Re: Culturing a food chain

#38 Post by shawngibson » Fri Oct 30, 2015 11:15 pm

I suppose it's a bit of both at this point. Any confusion by either you or those I'm buying from is my fault.

I fell apart at the bottom, via having live autotrophs, and at the top, via the above notes about top level predators needing 10x herbivores, and herbivores needing 10x autotrophs.

Right now, I'll be feeding frozen phytoplankton to rotifers, copepods, and brine shrimp. The last 3 can apparently co-exist, and all eat phytoplankton, which I will feed to them.

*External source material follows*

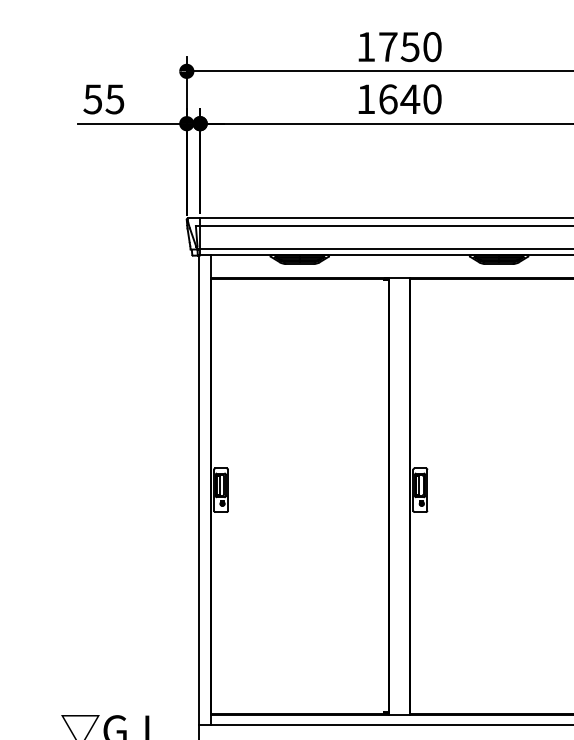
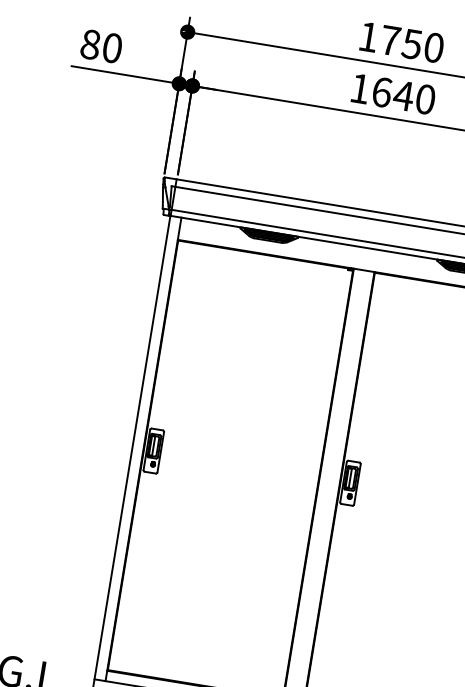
text: (103, 99) -> (100, 46), 55 -> 80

2 things (out of probably dozens of things I've not even considered) are, can I add some sort of animal that eats detritus? Other than the rotifers, the rest are Ecdysozoa, and they'll all be molting exoskeletons regularly. Second, since these creatures all eat phytoplankton, I need some sort of population control. Maybe a single male and a single female endler would work, and if they spawn, I can sell the fry or give them away.

So at this point, I'm a bit further ahead than I was in my first post, but I'm still not remotely sure this will work lol. However, now that I've got a phytoplankton-zooplankton-brine shrimp setup established, and have learned a bit more about keeping everything alive, hopefully I can keep everything alive while I continue to learn...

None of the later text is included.